Si te piden clavos… ofrece siempre un martillo

Martillo carpintero

¿No te parece ilógico que un comprador se vaya con menos productos de los que estaría dispuesto a comprar por el simple hecho de que no se los has ofrecido?

¿Vas a desperdiciar la posibilidad de obtener esos ingresos adicionales que podrías obtener con un cliente, por no seguir ofreciéndole más productos que los que iba buscando inicialmente?.

En la venta, un vendedor de verdad, deja que sea su cliente el que decida cuándo deja de comprar. No prejuzga a sus clientes y deja que ellos le muestren sus límites de compra. No es él el que los fija.

Debes tener siempre en cuenta, que los clientes compran productos que no necesitan pero que pueden desear, y que siempre compran por sus motivos, por irracionales que al vendedor le puedan parecer.

En una investigación sobre comportamientos de compra se hizo el siguiente estudio. A un grupo de personas se les dio una tarjeta de crédito sin límite. Podían gastar sin preocuparse de la cantidad, pero con la única condición de que sólo podían llevarse lo que el vendedor les ofreciera como adicional al producto que solicitaran al llegar. El resultado fue asombroso. ¿Adivinas qué pasó y cuántos artículos se llevaron?. Sólo un 60% de los vendedores ofrecieron un segundo producto, sólo un 25% de los vendedores ofreció un tercer producto y sólo el 5% ofreció un cuarto producto.

¿Cuántas ventas y con ellas posibilidad de incrementar lo ingresos perdieron?

Además es importante que siempre tengamos en cuenta, que los productos adicionales que ofrezcamos no tienen porque ser menos costosos que el principal que busca el cliente, ni tampoco tienen por qué estar necesariamente relacionados con éste. No tienes que ser tu el que ponga límites a las potenciales compras que tu cliente está dispuesto a realizar en negocio o empresa.

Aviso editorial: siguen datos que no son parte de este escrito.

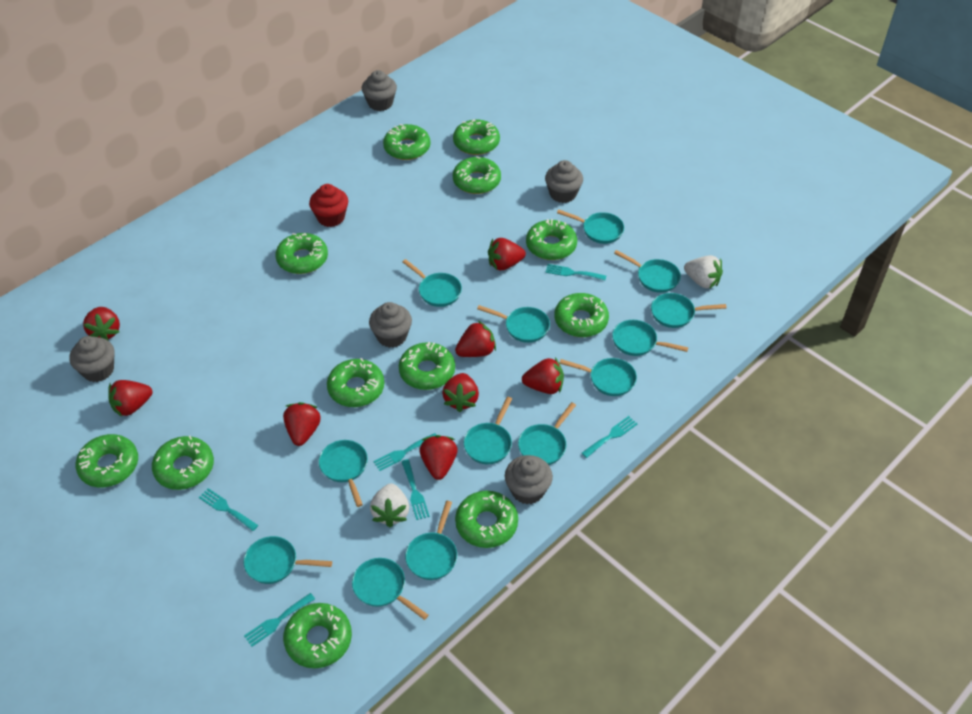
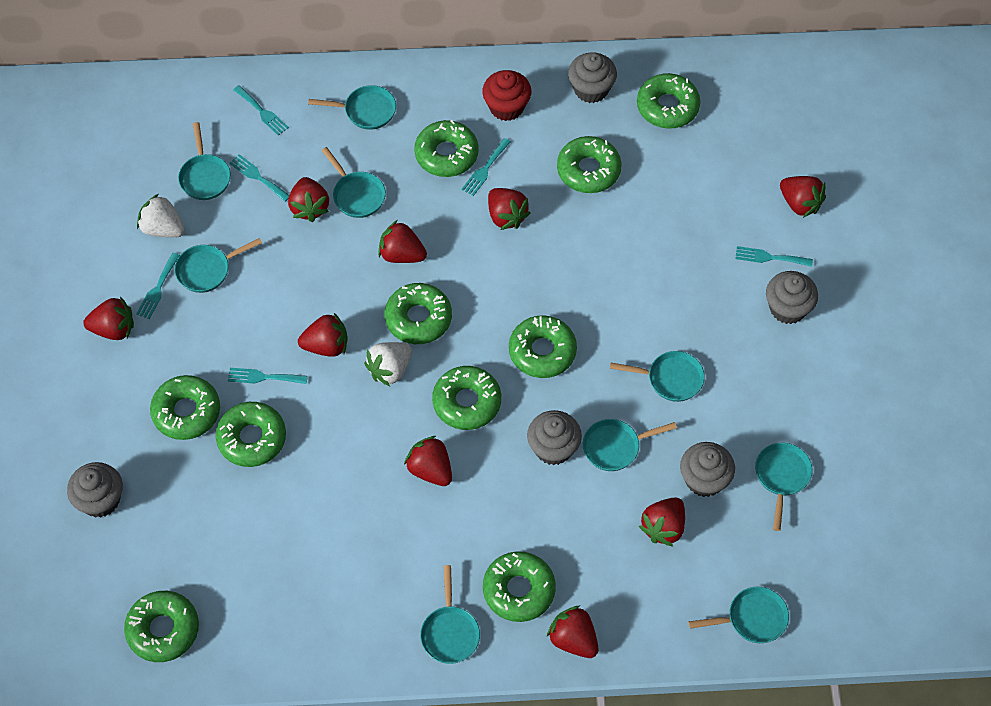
green donut: 12 -> 10
red strawberry: 8 -> 9
turquoise pan: 13 -> 9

Toma en cuenta también el hecho de que ofrecer un producto adicional, te puede ayudar incluso a cerrar la venta del producto principal. Supón que un comprador no acaba de tomar la decisión de si se lleva o no un traje de precio elevado. Lo quiere, pero no acaba de tomar la decisión. Ofrécele unos zapatos caros y otros artículos y eso le facilitará llevarse el traje si realmente no quiere más. No venderás nada adicional pero se llevará el traje.

Así que cuando vendas, no pierdas la oportunidad que cada cliente te presta de realizar ventas adicionales, y con ello la oportunidad de obtener más dinero en tu trabajo de venta.

Si no lo haces quizá sea por miedo. Así que debes analizar lo siguiente, Cuándo vendes, ¿cuándo te empiezan a temblar las piernas? A los 500€, a los 1.000€. ¿Cuál es la cantidad que te paraliza? Porque claro, es la cantidad que te paraliza a ti, no al cliente. Deja que sea él el que decida cuando para de gastar y cuál es la cantidad de dinero que quiere gastar contigo.

Hace unos meses y tras una mudanza, tenía que colgar unos cuadros en el salón de mi nueva casa. Así que me dirigí a la ferretería para comprar unos clavos. De vuelta a casa ya por el camino, recordé que después de tanto jaleo de muebles, cajas, y otros enseres, no encontraría el martillo, así que tuve que volver a la ferretería para comprar uno. En aquel momento y cuando llegué a la ferretería, yo, y creo que también el ferretero, tuvimos la sensación de que era absurdo que no me hubiera ofrecido uno cuando le pedí clavos ¿no?. Y en realidad lo era, si no llega a ser porque es la forma más habitual de proceder de los vendedores.